Bartering with Llamas, Mailing Labels, and Furniture Repair, and More Successful Swaps

MOTHER's readers share real-life stories of trades, barters, and skill-and-labor exchanges.


| July/August 1983



Cabin And Trees

One couple persuaded some landowners to allow them to build a cabin on their land and live in it for the duration of their schooling, in return for sole ownership of the structure when they left.


PHOTO: FOTOLIA/SERGEJ RAZVODOVSKIJ

In the January/February 1976 issue of MOTHER, reader Bill Wodraska shared some of his thoughts regarding one of humankind's better ideas—barter—and made an interesting suggestion: "I'd like to see a continuing feature on barter and skill-and-labor exchanges," said Bill. "Maybe MOTHER could even swap subscriptions for contributions to the department."  

"You're on!" we replied. The following are stories of trades and barters we received from MOTHER's readers. 

Llamas Bartered for Veterinary Care, Well Pump Removal

My partner and I use llamas as pack animals in our summer hiking business in the high Cascades of Oregon, and—as a result—have learned a lot about training and handling these animals.

Well, our expertise resulted in the first of two great swaps we made this past year! A local breeder traded us two young male llamas in return for our giving shots and worm medicine to his seldom-treated female critters. He now has a healthier herd and is rid of animals he had no use for, while we have a couple of nice males to train for our use or to sell.
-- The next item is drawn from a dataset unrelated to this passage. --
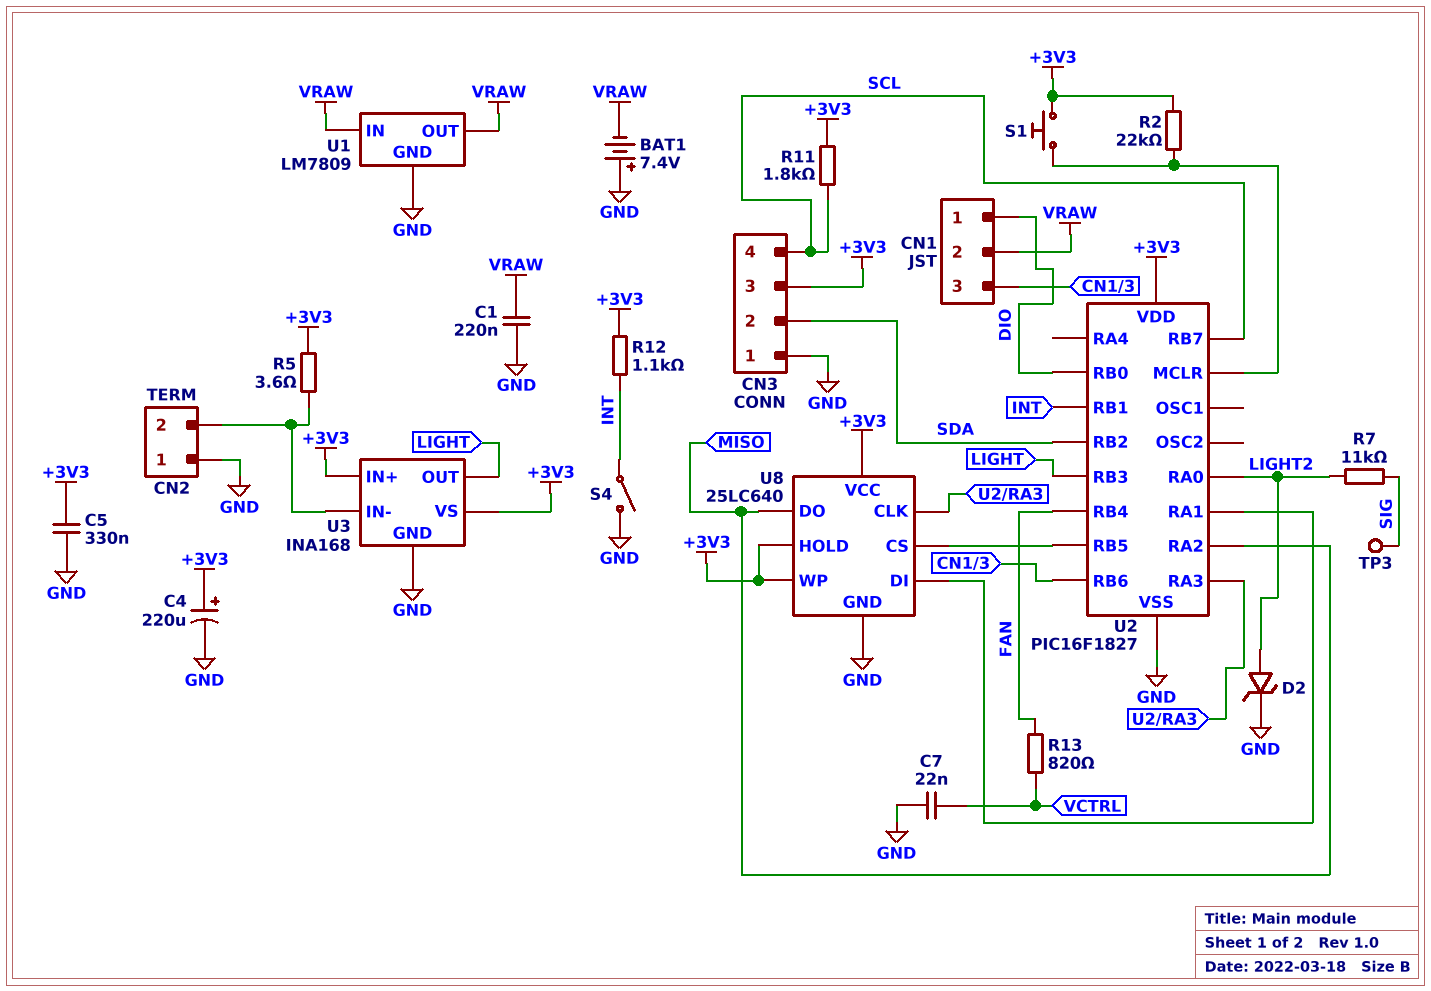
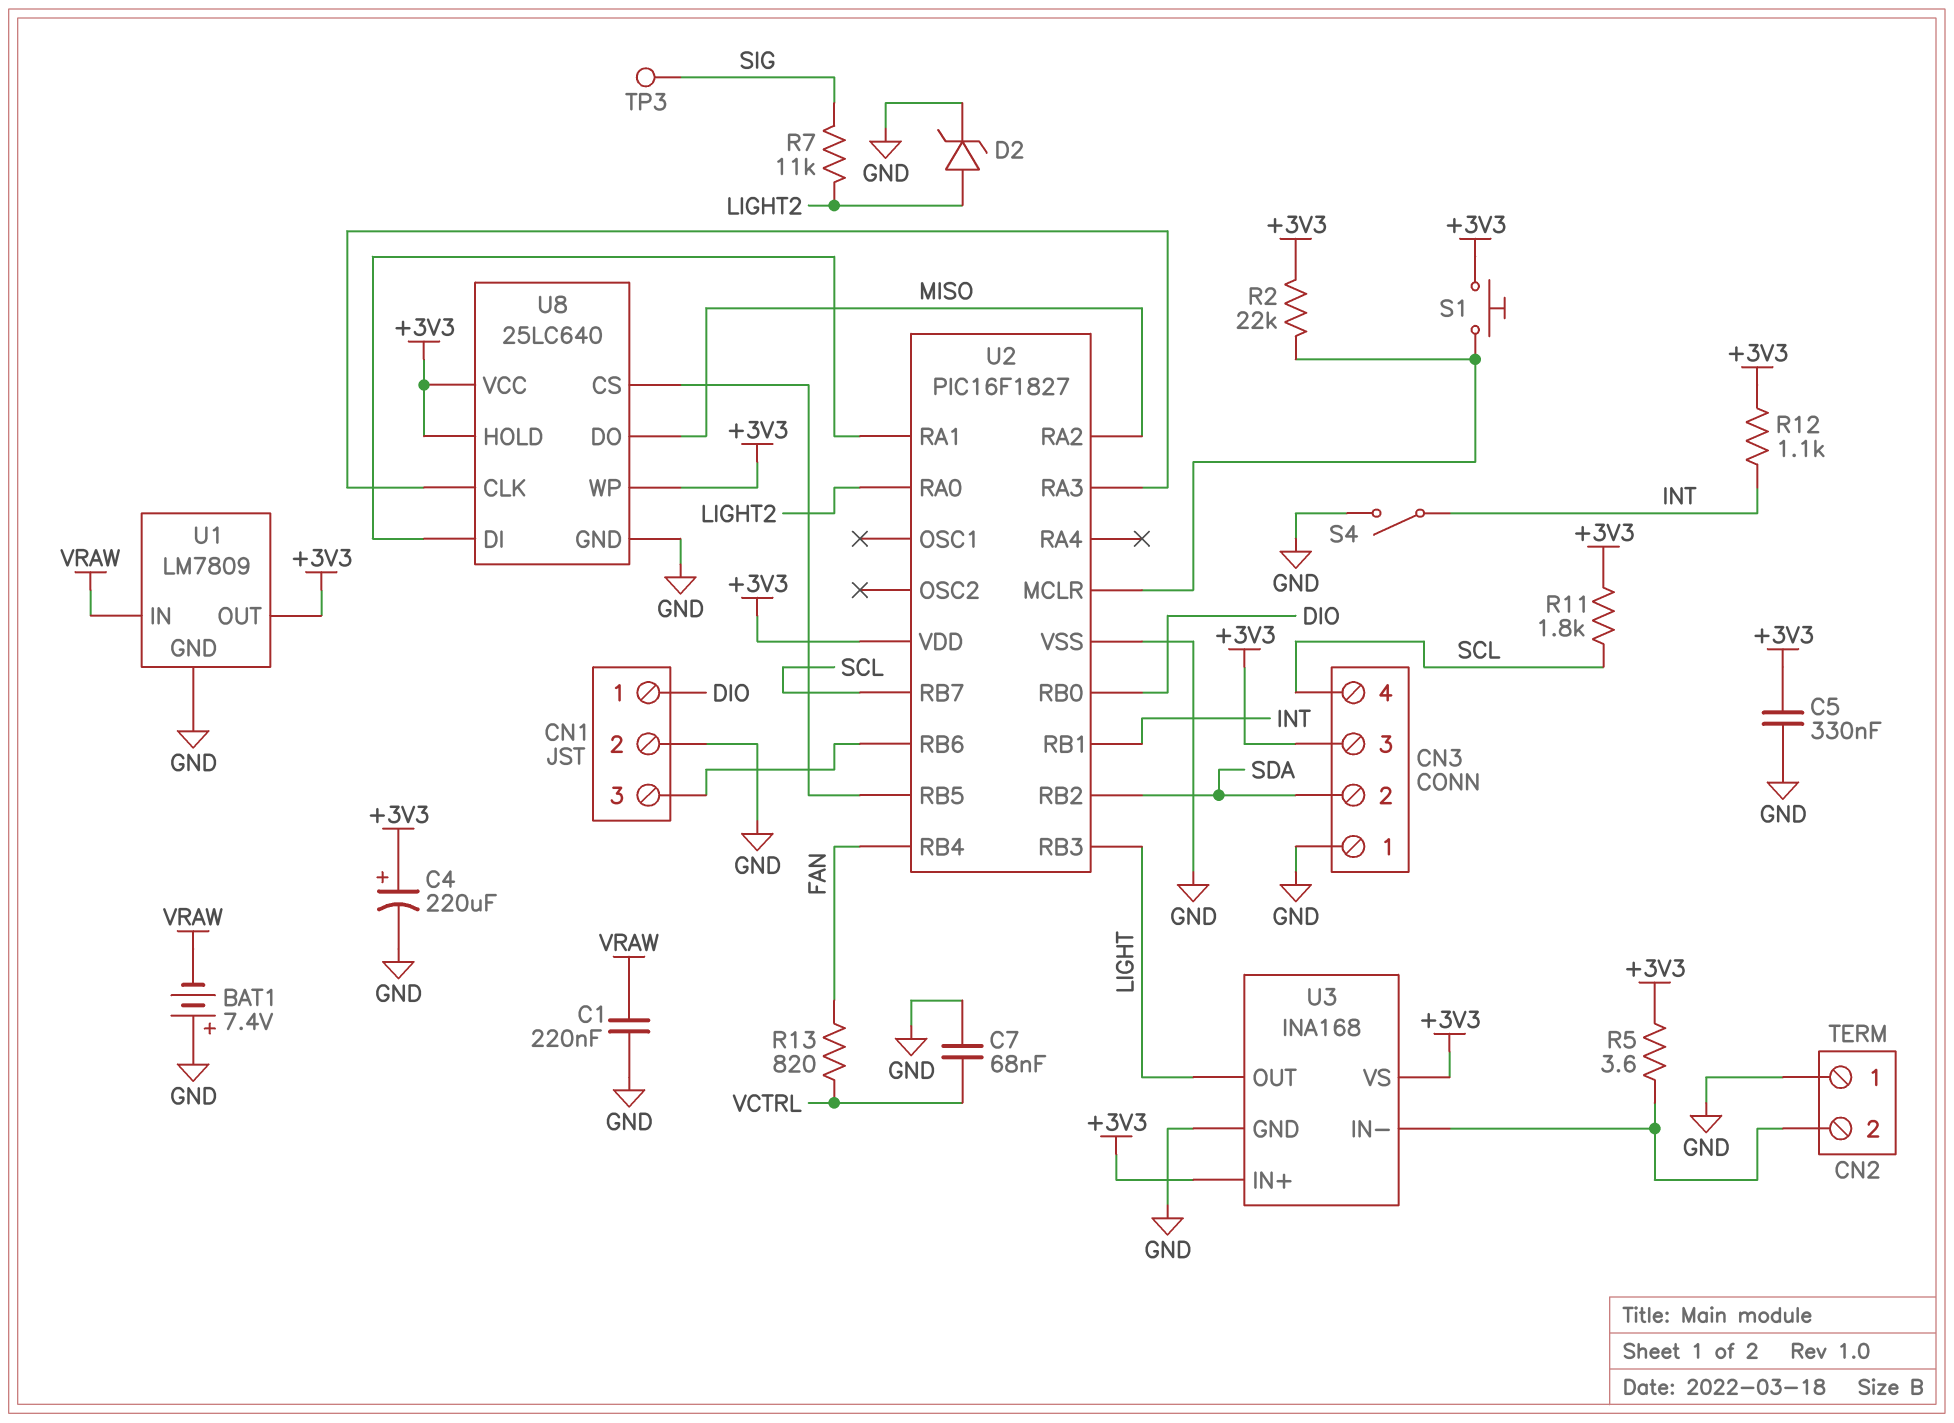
C7: 22nF (GND, VCTRL) -> 68nF (GND, VCTRL)
CN1 pin 2: VRAW -> GND
U1 pin OUT: VRAW -> +3V3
Our second exchange occurred when our well pump broke down. We discovered that the local well expert was willing to pull and reinsert the unit in exchange for a summer pack trip. (We did have to pay to have the pump repaired, but still saved several hundred dollars in removal and installation charges.)

Who'd have ever thought that owning llamas could give us such barter power?!
—T.L., Oregon 

Couple Builds a Cabin to Live In, Hand Over to Landowners

My husband and I know you get many letters describing the experiences of people who care for homes in exchange for shelter—or barter labor for land—but we think our arrangement is unique (and hope you'll feel the same).
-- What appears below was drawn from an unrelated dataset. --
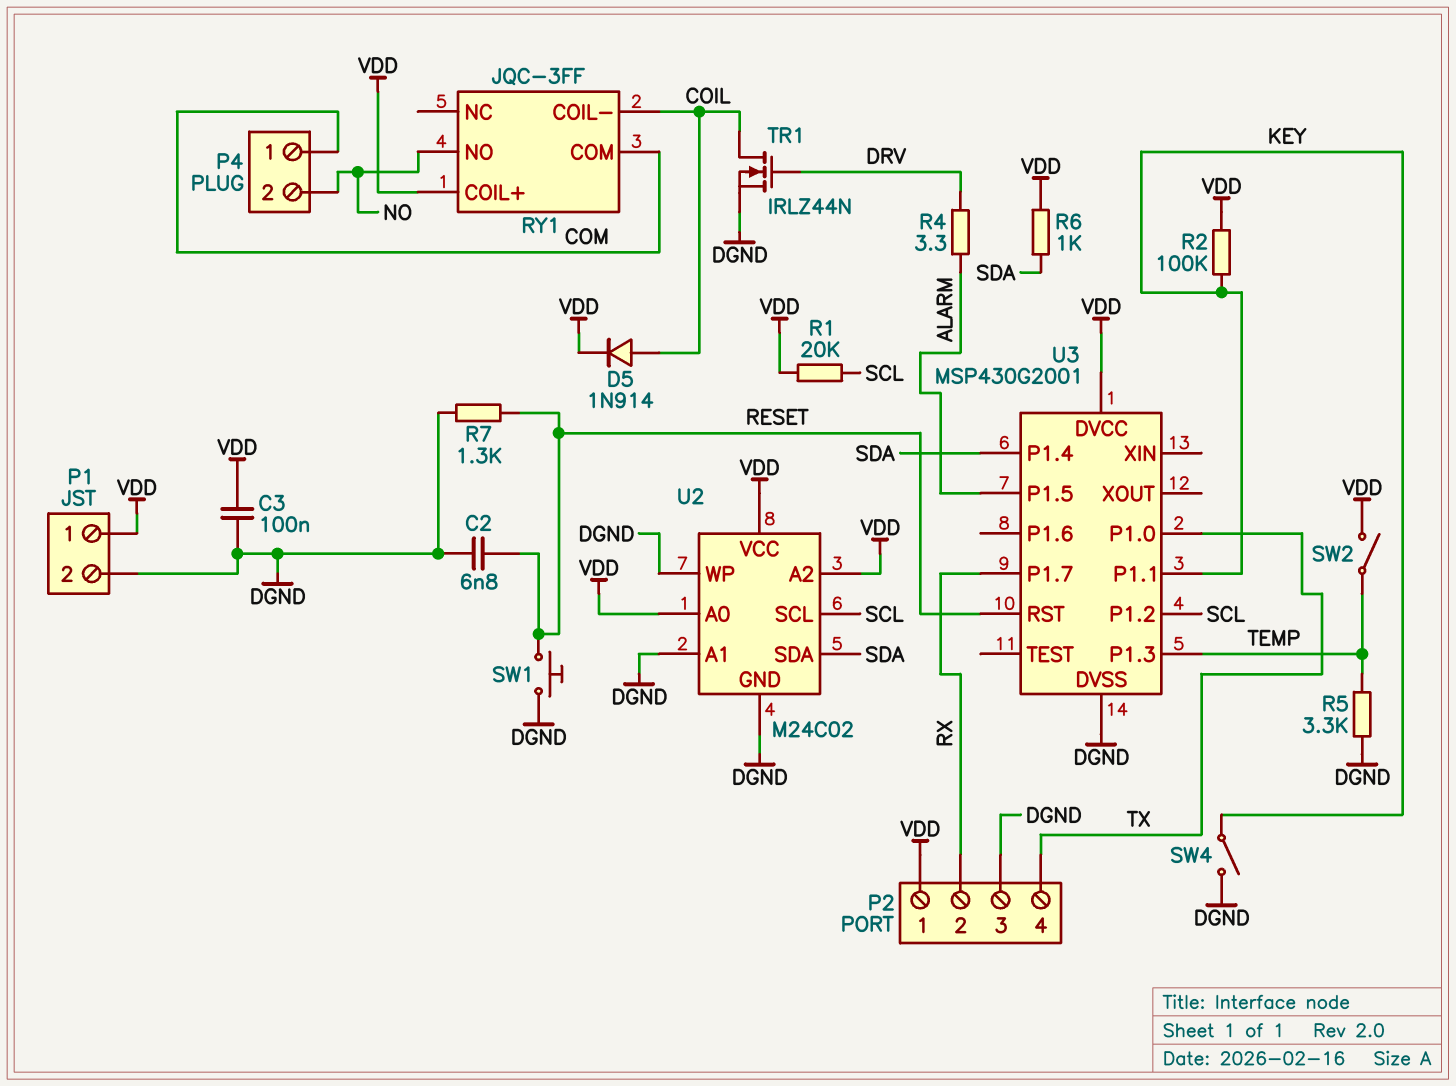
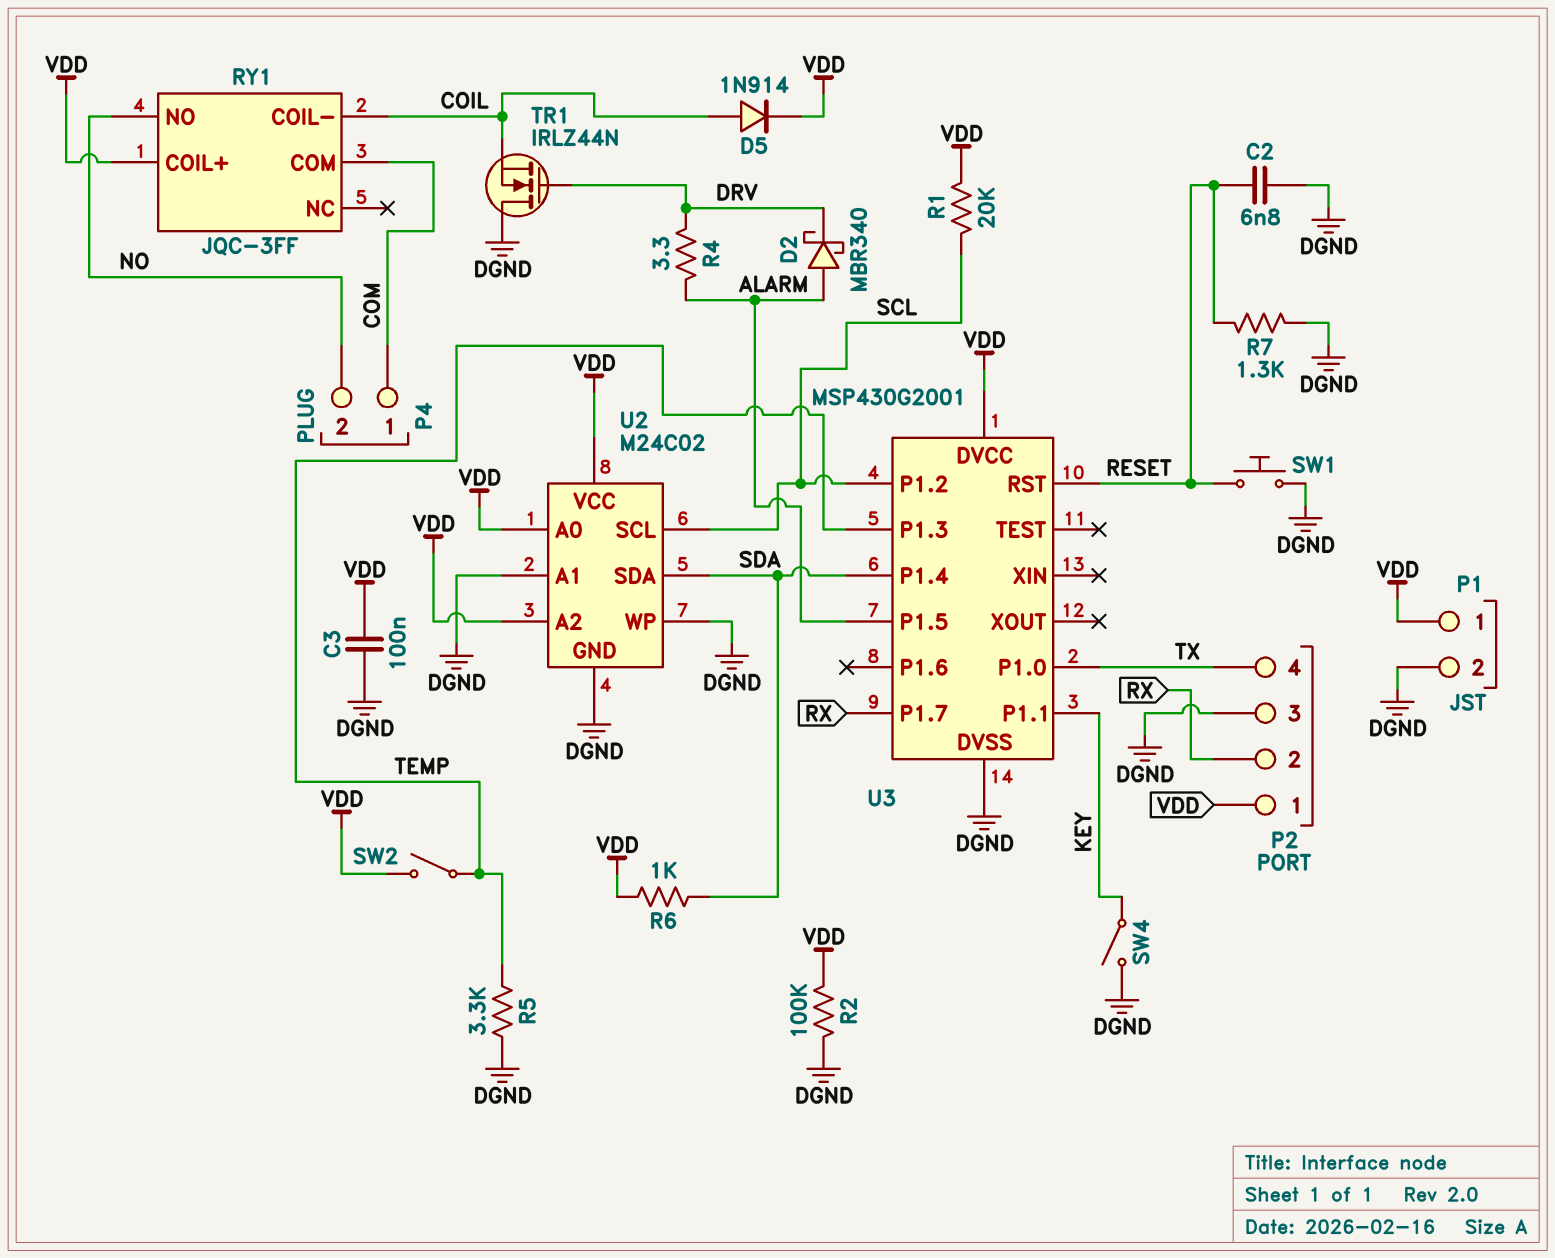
D2: none -> schottky MBR340 (A ALARM, K DRV)
R2: 100k (KEY, VDD) -> 100k (DGND, VDD)
TR1: NMOS IRLZ44N (G DRV, D COIL, S DGND) -> NMOS IRLZ44N (G DRV, D DGND, S COIL)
You see, we came to Fairbanks because the university here is (in our opinion) the best in the 49th state, but we soon discovered that the usual college housing crunch was compounded by the area's rapid population growth and the influx of summer inhabitants. After trying dome tent living (for three weeks) and renting an overpriced one-room cabin (for a month), we were claustrophobic and desperate!

We had enough money to build a small cabin for ourselves, but not enough to buy the land for it. However, we found a prospective site only five miles from the university, and when we inquired about using it the owners were both surprised and intrigued by our proposal: If they'd allow us to build a cabin on their land and live in it for the duration of our schooling (three years), they—in turn—would be given sole ownership of the structure when we left. (We knew we could build the dwelling for less than a single year's rent at the area's going rates.)

The landowners mulled over our proposition and then made a generous counteroffer. They said they'd provide an even better piece of land, and would buy the building materials for the house that would eventually be theirs.

You can imagine our excitement and delight! We immediately accepted the deal, set to work constructing our home, and moved in five weeks later. Now, we have a place to live for as long as we need it, and our landlords own a well-built cabin, which cost them about half the price they would have otherwise had to pay.
—L. D., Alaska 

Barter Bazaar at a Community College

This story isn't about one of MOTHER's more usual swaps, but it does show how she inspires others, and that she isn't alone in extolling barter these days. At Monroe Community College in Rochester, New York, our program in Human Ecology includes a course called "Self-Reliance," in which we study and have hands-on experience in food self-sufficiency, alternative energy and shelter, and barter.

One week during the semester we hold a bazaar that gives the class a chance to actually engage in trading. We also discuss deals reported in Successful Swaps, ask each student to assemble a list of his or her barterable goods and skills, and circulate the results. Since the students are already, by that time, involved in other constructive projects, many of them end up horse-trading such things as goose eggs for black walnut seedlings, wood ashes for old storm windows, or raspberry plants for tools. We may strike as many as 30 such deals in a week!

In addition, our barter days teach the students to recycle rather than discard, give them useful goods to take home from class, and demonstrate that self-reliance without wealth is possible.

Here are some other swaps that we made this past semester: a set of sheets for a sampling of iris bulbs, children's books for a theater ticket, a record album for compost, herbs for transportation, plant clippings for a magazine, and a haircut for a bicycle repair job. And at the start of the semester, I made a deal with an enterprising young lady who wanted to sit in on the class unofficially: yesterday she gave us all a yoga lesson!